25 May 2009

"...the unfinished business of the innovation agenda"

An article today about the Congress for Social Scientists outlines argues for more funding for social sciences research. Chad Gaffield, president of the Social Sciences and Humanities Research Council, calls this "...the unfinished business of the innovation agenda." Certainly we need to acknowledge the need to fund and foster creativity within our innovation agenda.

Recently I wrote an update to my post on Canada's Science, Technology and Innovation Council report on the state of innovation in Canada. It is relevant to the discussion on research funding:

The Innovation Equation: The Role of Research in Canada

Canada's Science, Technology and Innovation Council (STIC) recently released its report on the state of innovation in Canada. State of the Nation 2008 offers benchmarking data on how we fare at innovation, science and technology. Other assessments, such as our "D for Innovation" from the Conference Board of Canada, suggest we are mediocre at best. The STIC report was released amid much talk about the funding of basic research, the setting of national research priorities, and the role of applied research. Pundits have weighed in on both sides of the innovation equation: funding basic, curiosity-driven research versus applied research, innovation and commercialization. While the former is a necessary part of any healthy academic ecosystem, we ignore the latter at our national peril.

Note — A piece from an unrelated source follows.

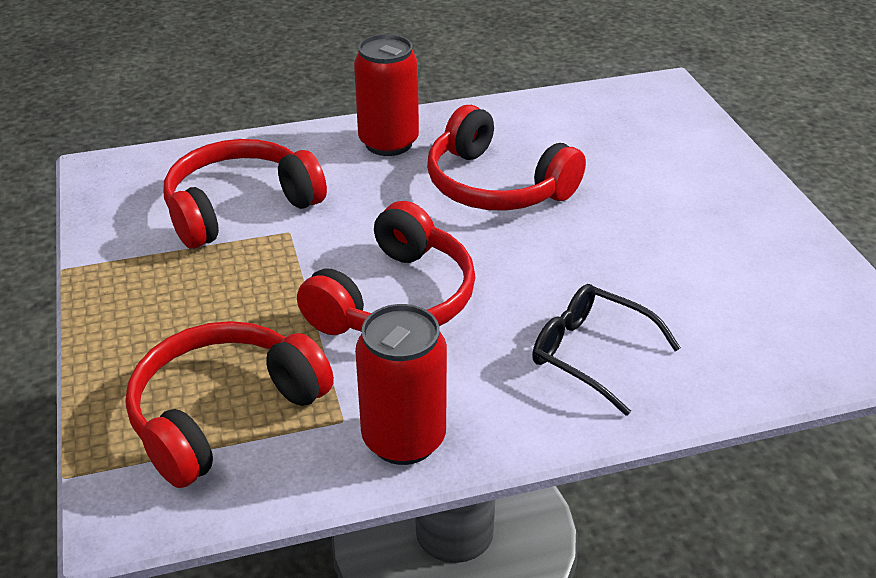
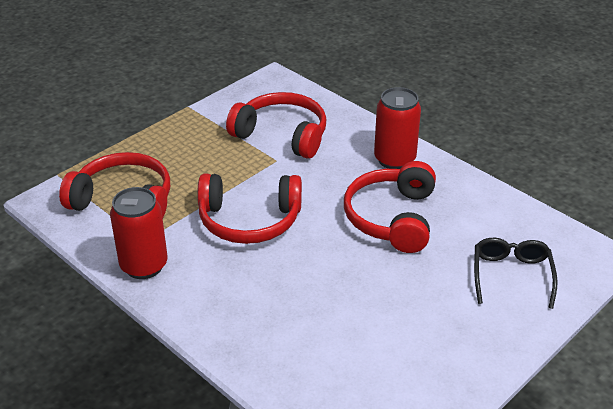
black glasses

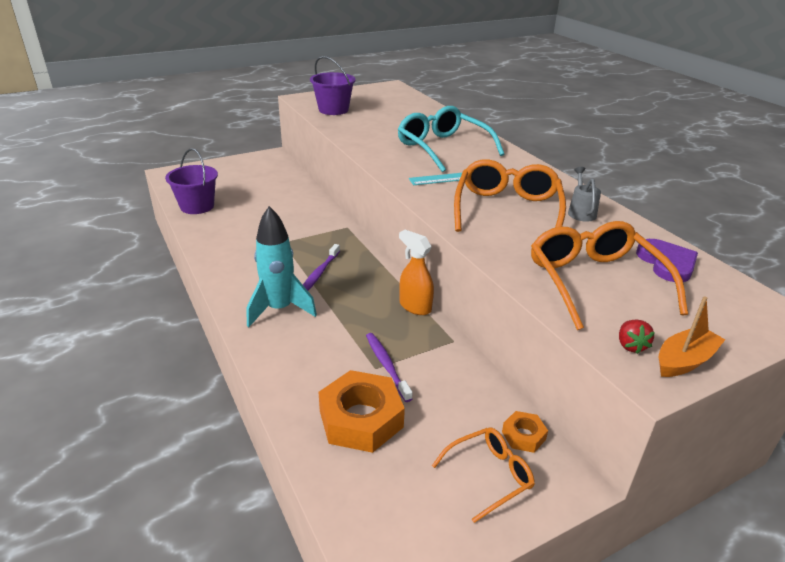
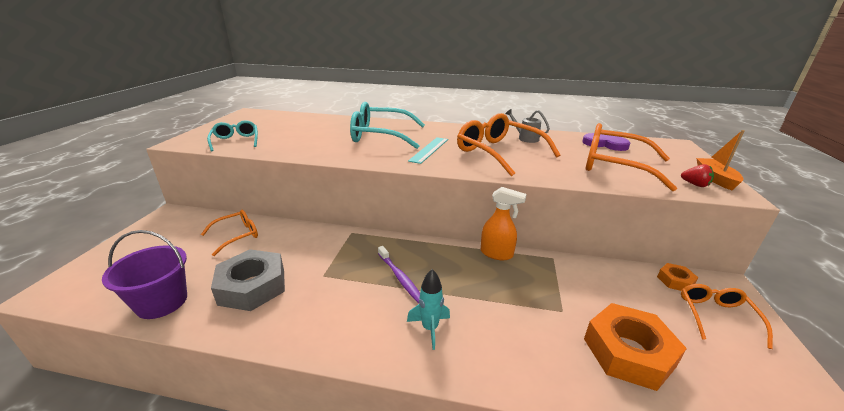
orange glasses (no. 1 from left); turquoise glasses (no. 1 from left); grey nut; turquoise rocket; orange spray bottle; purple toothbrush (no. 2 from left in the first image)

Some have decried the lack of funding for basic research, particularly as compared to US President Obama’s recent announcement of a 3% GDP allocation to basic science research. This is a laudable goal, but ignored in our debate is the fact that Canada is second only to Sweden among OECD countries in per capita investment in higher education expenditures on research and development. We rank lower—12th in the world—when it comes to business expenditure in research and development. Fixing this imbalance and encouraging more private R&D investment is seen by many as the path to increased productivity. This context, overlooked by those seeking more funding for basic research only, is why it is important for Canada to set national research priorities and direct funding accordingly. Investing in Canada`s applied research will enhance our overall social and economic productivity.

The STIC report calls for greater collaboration between colleges, universities and businesses. Colleges offer industry-facing applied research capabilities that fill gaps in Canada`s R&D pipelines. Our focus on applied research, innovation and commercialization supports industry problem-solving in ways that are complementary to established, discovery-based research institutions. This is a strength, and a necessary facet of the R&D continuum. Supporting College applied research capacity is part of the federal Science and Technology Strategy (through the College and Community Innovation Program) and the Ontario Innovation Agenda.

The Ontario Ministry of Research and Innovation’s Colleges Ontario Network for Industry Innovation funds industry problem-solving using College resources, students and faculty. By directly involving our students in industry-focused applied research we promote innovation literacy, producing graduates who have research, problem solving, leadership and entrepreneurship skills, and the ability to recognize innovation in the product development lifecycle. This is in addition to the job-ready skills our graduates already possess. College graduates are vital to the national economy. Canada ranks first in the OECD attainment of tertiary education only when College education is factored in.

The college applied research system is well positioned to play a lead role in strengthening national and regional capacity to innovate, working with research centres and industry partners to enhance competitiveness in the sectors we serve. Firms in Canada are not yet making effective use of the postsecondary research facilities we currently have, but this is changing. College applied research centres offer complementary capacity for R&D that enables industry to make more effective use of publicly funded research facilities. We offer services to industry that are not currently widely available in Canada – the applied research, commercialization-focused “last mile” services that industry needs in order to test market practicality assumptions. Broadening the potential outputs for R&D in a given area by supporting applied research will foster increased productivity, enabling Canada to realign R&D expenditure imbalances, and correct our long-standing poor record on innovation.

Should all research be directed toward a commercial outcome? No. Nor should commercialization become our only yardstick for measuring return on investment of tax dollars. Instead, call this a return on innovation. Funding for both basic and applied research that leads to innovation and commercialization is key to improving community economic and social development. We must certainly maintain and improve our commitment to funding basic research, but we must also see the very real benefits that will come from funding applied research and the commercialization of innovations. Canada has historically been good at invention, but less effective at exploiting innovations for social gain. This has to change. The STIC report is yet another wake-up call.